Corse a perdifiato verso la camera per poi buttarsi a capofitto sul letto. Era
ancora meglio di come se lo era immaginato. Rimase qualche secondo a
contemplare il soffitto finchè un campanello
dall’arme non le suonò in testa. “Tutto troppo perfetto ”.
Questo le venne in mente.
Le
avevano dato una casa gratis con vitto e alloggio, anche se più che una casa
sembrava un loft da miliardari. In più tutte quelle gentilezze, a una come lei,
risultavano alquanto sospette,
Con
gli occhi iniziò ad ispezionare tutta la stanza, premurandosi però di rimanere
immobile per non destare sospetti. Continuò a cercare fino a quando non trovò
ciò che cercava.
Una
piccolissima luce rossa proveniva da dietro il condizionatore. Accorgersene
sarebbe stato impossibile per chiunque, ma per fortuna lei non era chiunque.
Fatta
quella scoperta passò le successive due ore a cercare le microtelecamere,
sgranocchiando ogni tanto qualcosa per placare la fame.
Ce
n’erano otto in tutto. Quel maledetto. Si chiese perché L avesse fatto mettere
delle telecamere nel suo loft.

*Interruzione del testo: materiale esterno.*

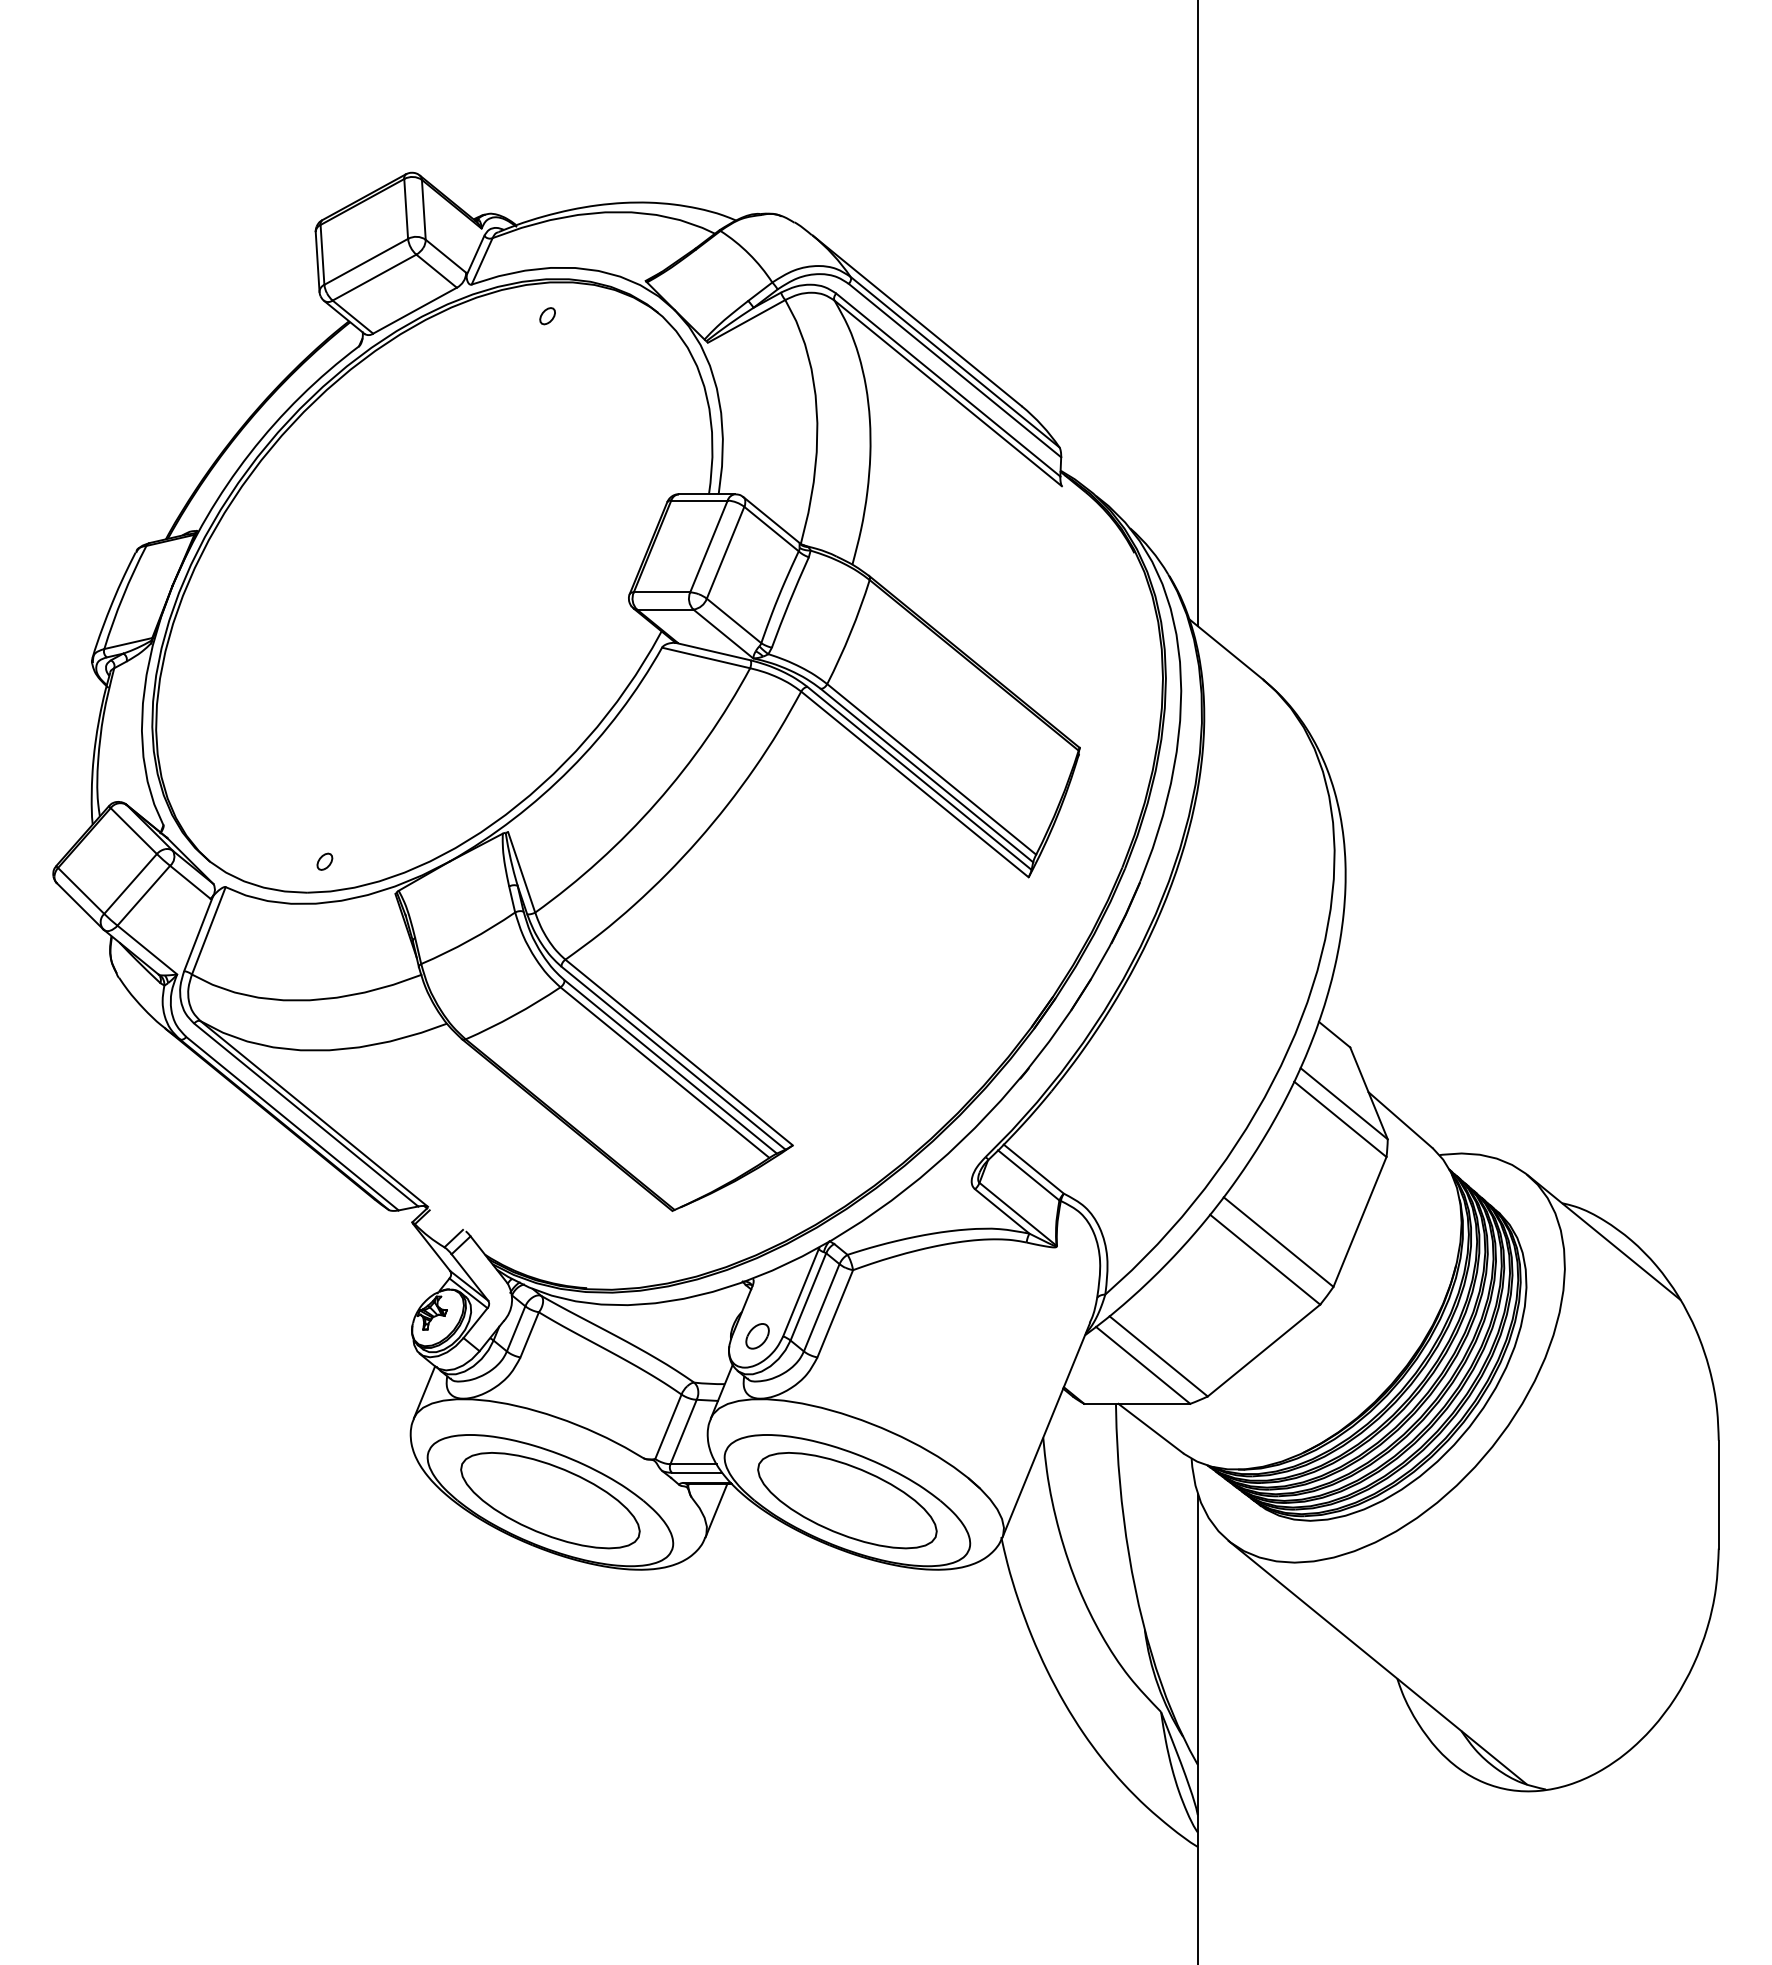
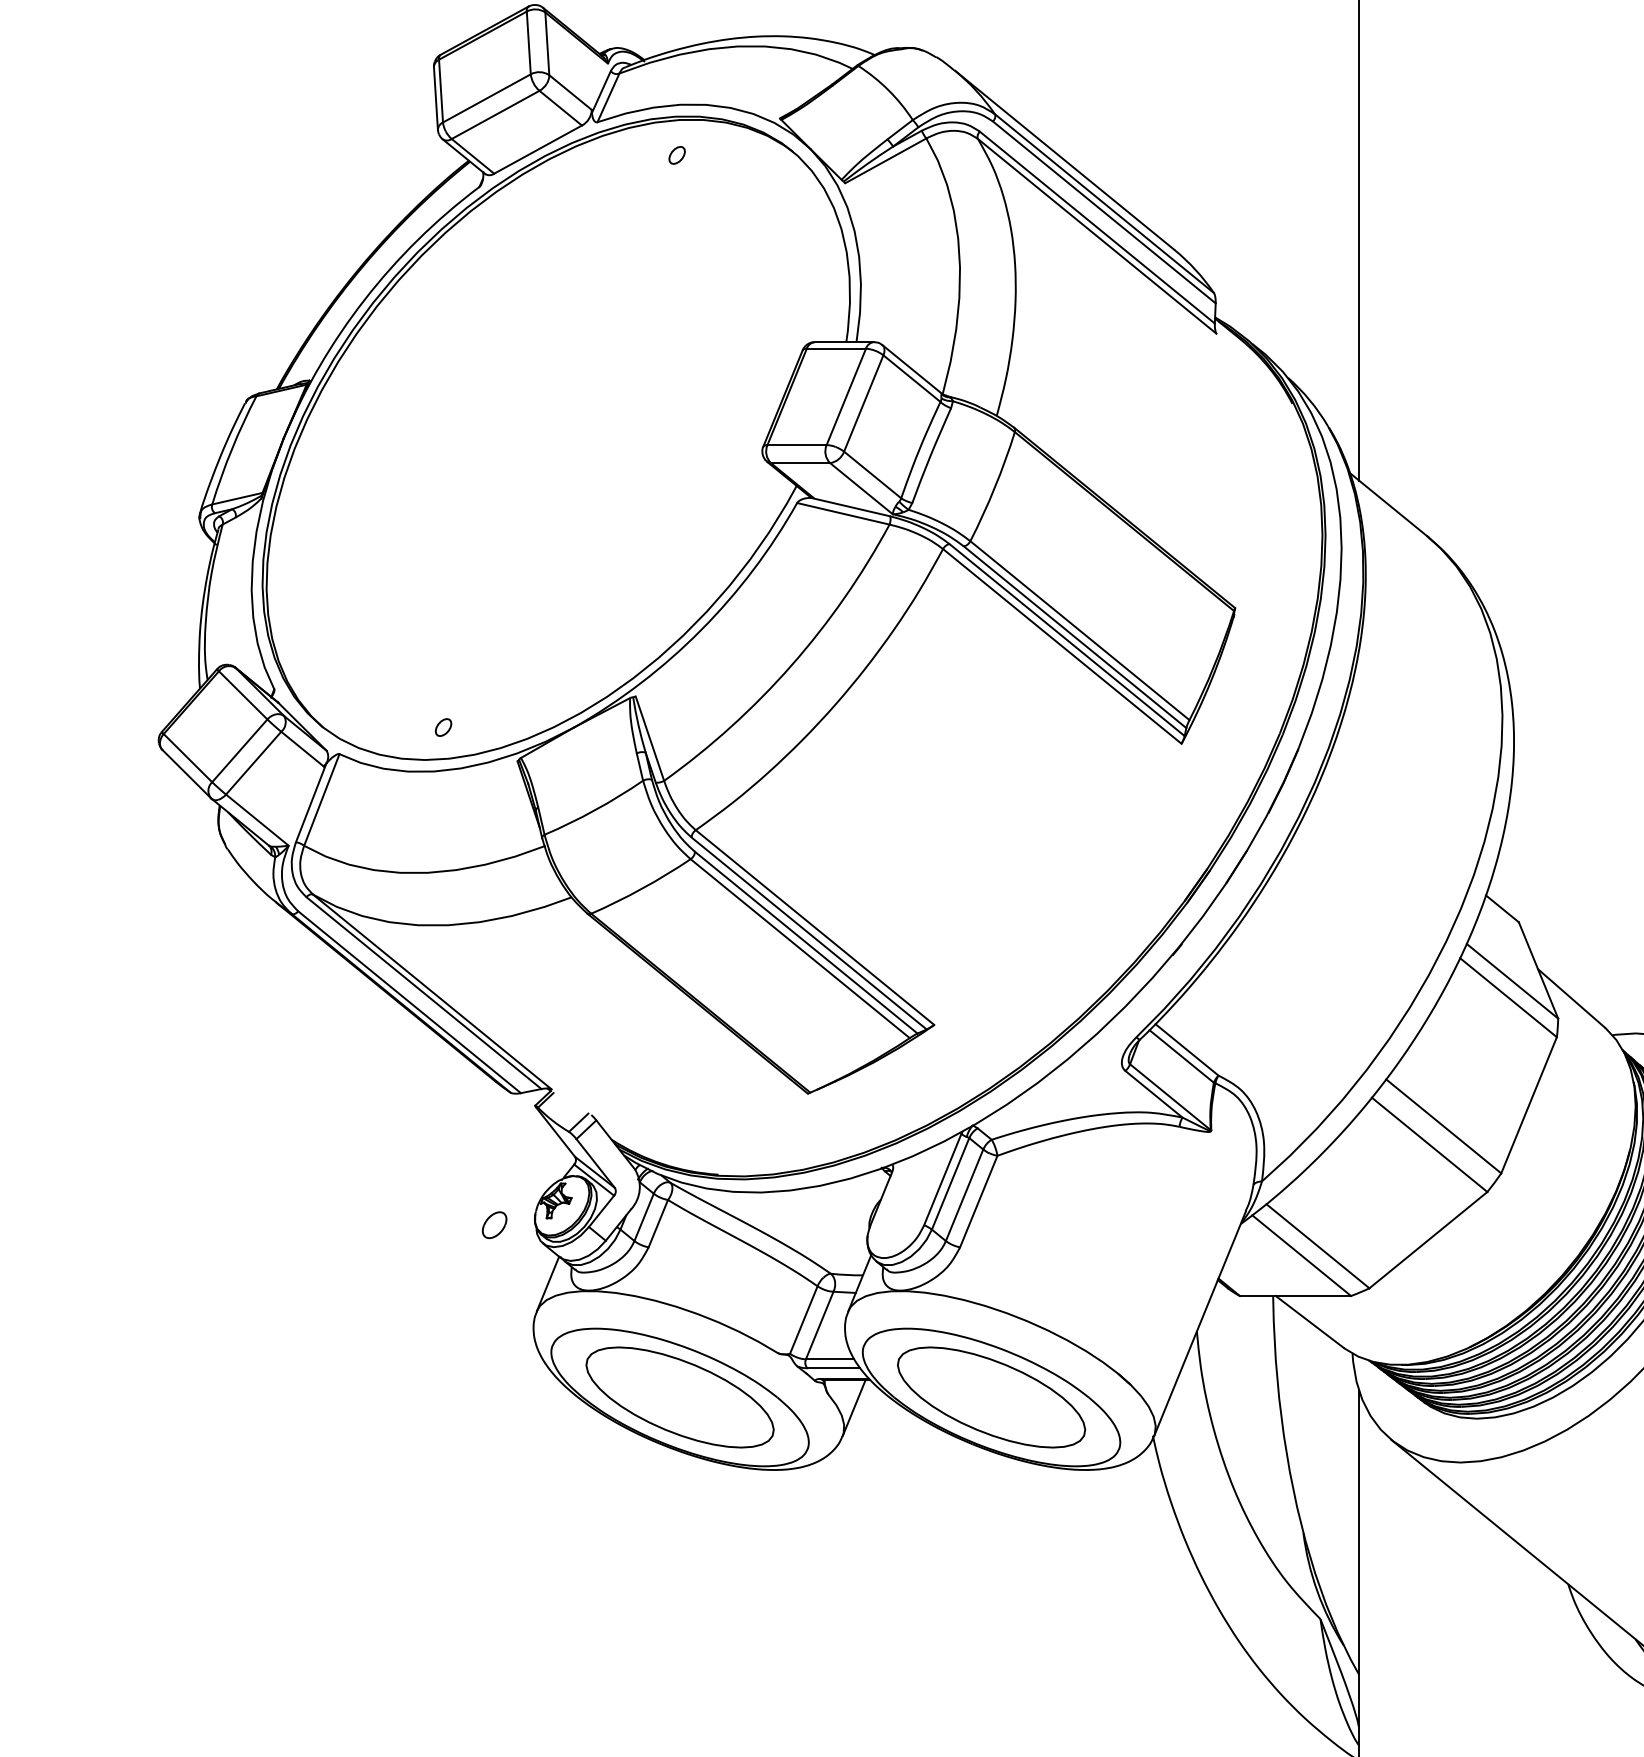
part: (757, 1336) -> (494, 1225), moved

D’improvviso si chiese, se per precauzione, non
le avesse messe anche nei loft dei suoi sottoposti. Sperò vivamente non fosse
così, non le piaceva sapere che L assisteva ad ogni loro incontro. E
soprattutto non le piaceva che potesse vedere tutti i suoi movimenti.
Nonostante
ciò, sapeva che L aveva un limite e che certe situazioni proprio non riusciva a
sopportarle. In particolar modo quelle intime. Dando le spalle alla telecamera
iniziò lentamente a togliersi la maglia, lanciando ogni tanto occhiate di
scorcio alla lucina puntata su di lei.
Dall’altra
parte della telecamera il detective corvino guardava la scena, non senza un
certo gusto. Aveva capito sin da subito che Amy si era accorta delle
telecamere, e conoscendola non poteva certo escludere che lei ora volesse
impartirgli qualche sorta di vendetta. E ci stava riuscendo in tutto e per
tutto. Si era riscoperto piacevolmente sorpreso nel costatare che le forme
della rossa non lo lasciavano indifferente. Molti avrebbero detto che era una
cosa naturale e fisiologica. Ma lui non era come gli altri, a lui queste cose
non avevano mai suscitato interesse alcuno. Ne era la prova il fatto che fosse
riuscito a vivere a stretto contatto con la idol Misa
Amane, senza aver mai avuto nessun tipo di impulso.
Con
lei invece, tutto ciò sembrava prendere vita. Decise, che per il suo bene, era
meglio spegnere il monitor siccome la ragazza non aveva alcuna intenzione di
fermarsi. Riuscì ad oscurare il monitor di destra appena prima che il gancio
del reggipetto venisse aperto.
Sentiva
lo sguardo di Watari su di se,
e cercò di ricomporsi. Non gli piaceva apparire vulnerabile, la sua espressione
doveva restare sempre neutrale e impassibile. Lui era L, il migliore detective
del mondo, e da tale doveva comportarsi.
Dovevano
risolvere un nuovo caso in cui, molto probabilmente, era coinvolto un Death
note.
Perciò
aveva bisogno di tutta la sua concentrazione, per uscirne illeso e limitare i
danni che il killer avrebbe potuto causare.
<
Watari >chiamò il suo vecchio aiutante
, che prontamente accorse, fiscale come suo solito.
Fece girare la sedia verso di lui.
<
Portami tutte le cartelle e i documenti relativi al precedente caso Kira >
Il
vecchio annui e fece per dirigersi verso l’uscita, ma venne fermato di nuovo
dalla voce del corvino.
<
Ah, e anche un carrello di dolciumi, perfavore >.